ERISA section 103(a)(3)(C) audit for a plan that does not require an audit
The Department of Labor's (DOL) recent changes to Form 5500 redefined large plans by the number of
participants with account balances on the first day of the plan year. Per Form 5500, a plan with at least
100 participants with active accounts is considered a large plan and an audit is required. This provision
applies to defined contribution plans and is effective for plan years that begin on or after January 1, 2023.
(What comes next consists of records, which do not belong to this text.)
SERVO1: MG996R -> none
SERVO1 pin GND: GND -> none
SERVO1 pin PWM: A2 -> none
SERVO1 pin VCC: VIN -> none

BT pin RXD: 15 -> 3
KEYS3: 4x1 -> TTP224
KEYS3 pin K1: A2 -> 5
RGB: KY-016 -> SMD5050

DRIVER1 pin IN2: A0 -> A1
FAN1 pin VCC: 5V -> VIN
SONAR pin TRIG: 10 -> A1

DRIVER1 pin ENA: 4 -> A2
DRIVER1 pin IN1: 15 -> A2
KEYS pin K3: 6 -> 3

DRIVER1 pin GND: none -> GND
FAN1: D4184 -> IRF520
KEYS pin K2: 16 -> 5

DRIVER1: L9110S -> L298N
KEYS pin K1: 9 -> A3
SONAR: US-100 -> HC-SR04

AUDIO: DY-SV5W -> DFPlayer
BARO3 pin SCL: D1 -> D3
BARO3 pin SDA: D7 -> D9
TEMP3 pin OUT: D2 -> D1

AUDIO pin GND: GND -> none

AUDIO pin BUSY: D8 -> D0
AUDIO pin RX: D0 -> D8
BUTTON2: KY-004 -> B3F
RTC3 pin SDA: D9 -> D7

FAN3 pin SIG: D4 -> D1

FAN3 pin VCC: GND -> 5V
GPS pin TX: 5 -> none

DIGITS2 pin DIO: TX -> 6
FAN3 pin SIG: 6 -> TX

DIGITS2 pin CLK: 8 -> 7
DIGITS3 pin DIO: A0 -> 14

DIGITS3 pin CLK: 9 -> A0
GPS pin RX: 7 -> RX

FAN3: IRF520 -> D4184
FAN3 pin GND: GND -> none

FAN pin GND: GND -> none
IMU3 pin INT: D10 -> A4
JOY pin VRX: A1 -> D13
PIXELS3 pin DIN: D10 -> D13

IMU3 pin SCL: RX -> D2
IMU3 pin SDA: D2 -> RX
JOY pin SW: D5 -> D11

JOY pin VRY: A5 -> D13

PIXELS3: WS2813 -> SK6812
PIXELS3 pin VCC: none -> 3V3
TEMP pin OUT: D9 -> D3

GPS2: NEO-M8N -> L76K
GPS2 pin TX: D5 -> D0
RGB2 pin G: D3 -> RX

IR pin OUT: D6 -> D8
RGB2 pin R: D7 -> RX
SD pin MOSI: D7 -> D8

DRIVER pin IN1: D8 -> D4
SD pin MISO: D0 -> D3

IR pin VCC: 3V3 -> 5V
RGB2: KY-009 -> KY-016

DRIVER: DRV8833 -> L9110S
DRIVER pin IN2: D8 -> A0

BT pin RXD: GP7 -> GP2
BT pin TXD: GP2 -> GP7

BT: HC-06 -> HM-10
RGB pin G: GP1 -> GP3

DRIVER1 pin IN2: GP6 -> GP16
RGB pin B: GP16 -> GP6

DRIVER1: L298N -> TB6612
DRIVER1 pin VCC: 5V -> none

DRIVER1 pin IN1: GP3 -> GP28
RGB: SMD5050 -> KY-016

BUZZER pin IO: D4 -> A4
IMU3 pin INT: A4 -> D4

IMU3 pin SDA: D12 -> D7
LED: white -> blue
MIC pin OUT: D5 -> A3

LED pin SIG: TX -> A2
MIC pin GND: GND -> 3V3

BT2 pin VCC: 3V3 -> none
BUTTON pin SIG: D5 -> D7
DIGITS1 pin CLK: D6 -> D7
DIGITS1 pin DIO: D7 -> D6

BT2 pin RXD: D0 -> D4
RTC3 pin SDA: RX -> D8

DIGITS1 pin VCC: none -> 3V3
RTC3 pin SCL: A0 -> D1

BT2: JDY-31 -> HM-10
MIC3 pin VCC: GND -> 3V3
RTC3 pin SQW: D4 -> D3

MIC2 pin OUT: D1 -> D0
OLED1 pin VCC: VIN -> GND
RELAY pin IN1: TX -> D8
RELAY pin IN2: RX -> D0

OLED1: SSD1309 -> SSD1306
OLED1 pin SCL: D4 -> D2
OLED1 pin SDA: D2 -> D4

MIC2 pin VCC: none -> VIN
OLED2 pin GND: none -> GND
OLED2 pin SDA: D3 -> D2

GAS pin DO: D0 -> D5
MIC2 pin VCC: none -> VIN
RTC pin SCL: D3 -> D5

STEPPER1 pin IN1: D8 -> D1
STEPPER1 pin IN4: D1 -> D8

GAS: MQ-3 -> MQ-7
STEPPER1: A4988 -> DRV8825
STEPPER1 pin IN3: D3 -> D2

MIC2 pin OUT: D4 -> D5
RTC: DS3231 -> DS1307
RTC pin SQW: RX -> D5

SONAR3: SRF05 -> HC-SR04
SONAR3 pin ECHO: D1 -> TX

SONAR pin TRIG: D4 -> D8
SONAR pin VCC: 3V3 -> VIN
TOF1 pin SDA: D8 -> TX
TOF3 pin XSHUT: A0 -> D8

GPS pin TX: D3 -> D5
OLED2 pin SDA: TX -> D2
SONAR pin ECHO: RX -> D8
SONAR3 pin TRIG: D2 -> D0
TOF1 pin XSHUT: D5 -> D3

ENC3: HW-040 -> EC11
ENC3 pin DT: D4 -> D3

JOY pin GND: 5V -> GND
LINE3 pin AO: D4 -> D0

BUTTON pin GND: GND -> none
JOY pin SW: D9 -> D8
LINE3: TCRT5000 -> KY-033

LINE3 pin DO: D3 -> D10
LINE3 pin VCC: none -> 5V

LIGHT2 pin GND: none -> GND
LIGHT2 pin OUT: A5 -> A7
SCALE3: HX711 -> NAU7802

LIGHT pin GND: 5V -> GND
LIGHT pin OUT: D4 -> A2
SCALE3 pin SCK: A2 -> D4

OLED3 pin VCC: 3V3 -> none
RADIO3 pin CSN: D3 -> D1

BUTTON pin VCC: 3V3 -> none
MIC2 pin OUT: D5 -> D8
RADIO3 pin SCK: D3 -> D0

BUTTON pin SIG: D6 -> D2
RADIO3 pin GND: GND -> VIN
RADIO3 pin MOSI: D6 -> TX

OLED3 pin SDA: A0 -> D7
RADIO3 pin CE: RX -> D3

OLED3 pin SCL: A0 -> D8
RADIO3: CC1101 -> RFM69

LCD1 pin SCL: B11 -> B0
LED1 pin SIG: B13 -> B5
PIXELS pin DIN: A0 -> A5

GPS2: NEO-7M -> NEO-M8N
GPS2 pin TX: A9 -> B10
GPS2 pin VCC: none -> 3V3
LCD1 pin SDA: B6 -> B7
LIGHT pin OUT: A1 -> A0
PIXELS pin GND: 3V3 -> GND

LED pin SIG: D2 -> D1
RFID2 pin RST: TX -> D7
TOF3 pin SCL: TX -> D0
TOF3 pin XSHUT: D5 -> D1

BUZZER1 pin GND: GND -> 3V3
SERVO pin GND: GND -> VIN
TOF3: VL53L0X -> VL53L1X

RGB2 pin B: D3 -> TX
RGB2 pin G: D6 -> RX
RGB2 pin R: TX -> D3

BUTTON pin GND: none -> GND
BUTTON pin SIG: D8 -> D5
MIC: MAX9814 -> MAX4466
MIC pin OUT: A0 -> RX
Previously large plans with at least 100 eligible participants required an audit. The DOL estimates that
nearly 20,000 plans previously considered large plans will no longer be subject to the annual audit
requirement due to this change.
This change has led to situations in which plan sponsors have a plan that no longer requires an audit but
would like to have the plan audited as part of fulfilling its own fiduciary duties or for other reasons (e.g.,
the plan has an auto-enrollment feature and the plan sponsor believes the plan will soon require an
audit). Auditors have inquired as to whether an ERISA Section 103(a)(3)(C) audit can be performed if the
plan does not have an audit requirement.
In most cases, there does not appear to be anything in the professional standards, laws, or regulations
that would preclude an auditor from accepting such an engagement. An auditor may accept an ERISA
Section 103(a)(3)(C) audit engagement when no requirement for such audit exists, provided there is no
management-imposed scope limitation on the engagement, except as permitted by the DOL's Field
Assistance Bulletin No. 2009-02, Annual Reporting Requirements for 403(b) Plans.
Under the professional standards, an auditor is precluded from accepting an audit engagement if
management imposes a limitation on the scope of the auditor’s work, such that the auditor believes the
limitation will result in the auditor disclaiming an opinion on the financial statements, and the entity is not
required by law or regulation to have an audit.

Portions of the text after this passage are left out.